Exercises designed to stretch both your calf muscles and your plantar fascia (the band of tissue that runs under the sole of your foot) should help relieve pain and improve flexibility in the
affected foot. A number of stretching exercises are described below. It's usually recommended that you do the exercises on both legs, even if only one of your heels is affected by pain. This will
improve your balance and stability, and help relieve heel pain. Towel stretches. Keep a long towel beside your bed. Before you get out of bed in the morning, loop the towel around your foot and use
it to pull your toes towards your body, while keeping your knee straight. Repeat three times on each foot. Wall stretches. Place both hands on a wall at shoulder height, with one of your feet in
front of the other. The front foot should be about 30cm (12 inches) away from the wall. With your front knee bent and your back leg straight, lean towards the wall until you feel a tightening in the
calf muscles of your back leg. Then relax. Repeat this exercise 10 times before switching legs and repeating the cycle. You should practise wall stretches twice a day. Stair stretches. Stand on a
step of your stairs facing upstairs, using your banister for support. Your feet should be slightly apart, with your heels hanging off the back of the step. Lower your heels until you feel a
tightening in your calves. Hold this position for about 40 seconds, before raising your heels back to the starting position. Repeat this procedure six times, at least twice a day. Chair stretches.
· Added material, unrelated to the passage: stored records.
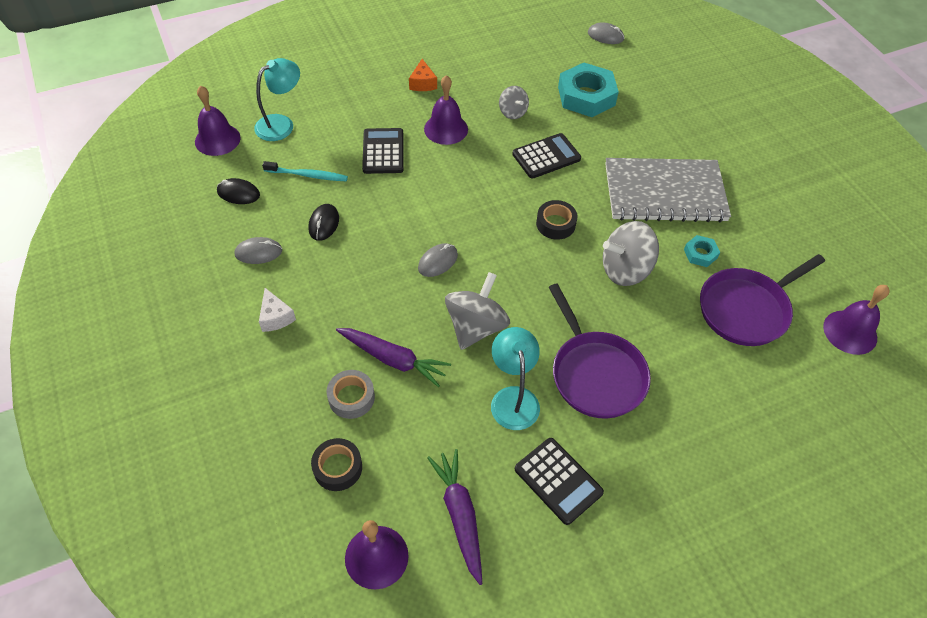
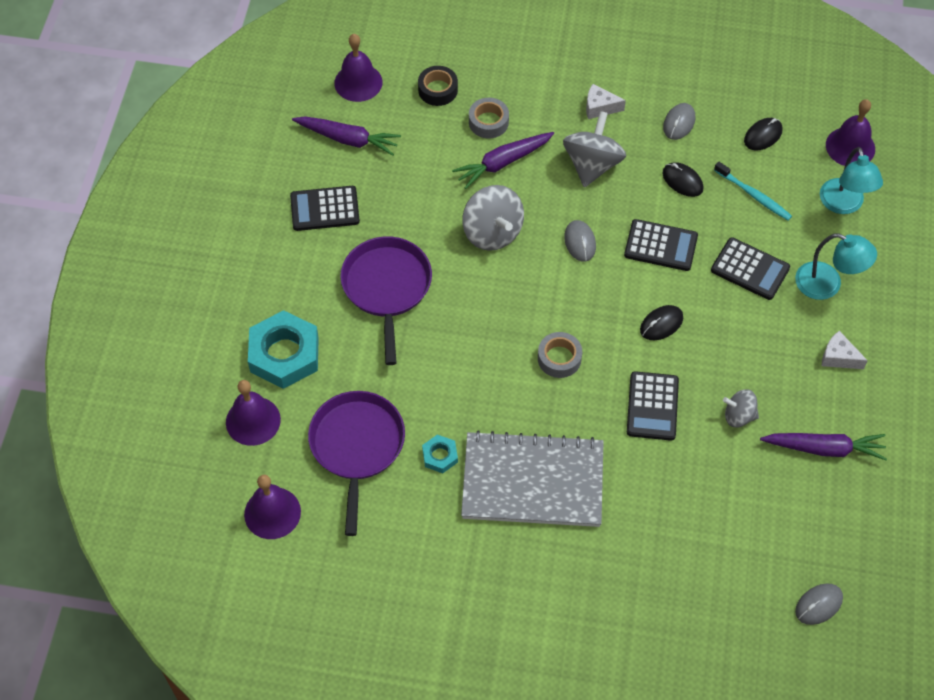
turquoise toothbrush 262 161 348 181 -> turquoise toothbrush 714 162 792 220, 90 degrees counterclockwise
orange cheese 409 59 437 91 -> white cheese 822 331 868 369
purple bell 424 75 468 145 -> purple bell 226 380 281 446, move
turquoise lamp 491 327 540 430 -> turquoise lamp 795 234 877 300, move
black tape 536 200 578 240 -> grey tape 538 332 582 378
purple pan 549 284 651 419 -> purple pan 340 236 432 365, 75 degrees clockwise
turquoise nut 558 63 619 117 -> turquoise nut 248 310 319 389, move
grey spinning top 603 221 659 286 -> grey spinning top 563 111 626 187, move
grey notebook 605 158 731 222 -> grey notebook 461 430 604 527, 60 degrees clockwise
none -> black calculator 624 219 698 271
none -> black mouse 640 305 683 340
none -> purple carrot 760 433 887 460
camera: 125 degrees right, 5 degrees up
Sit on a chair, with your knees bent at right angles. Turn your feet sideways so your heels are touching and your toes are pointing in opposite directions. Lift the toes of the affected foot upwards,
while keeping the heel firmly on the floor. You should feel your calf muscles and Achilles tendon (the band of tissue that connects your heel bone to your calf muscle) tighten. Hold this position for
several seconds and then relax. Repeat this procedure 10 times, five to six times a day. Dynamic stretches. While seated, roll the arch of your foot (the curved bottom part of the foot between your
toes and heel) over a round object, such as a rolling pin, tennis ball or drinks can. Some people find that using a chilled can from their fridge has the added benefit of helping to relieve pain.
Move your foot and ankle in all directions over the object for several minutes. Repeat the exercise twice a day.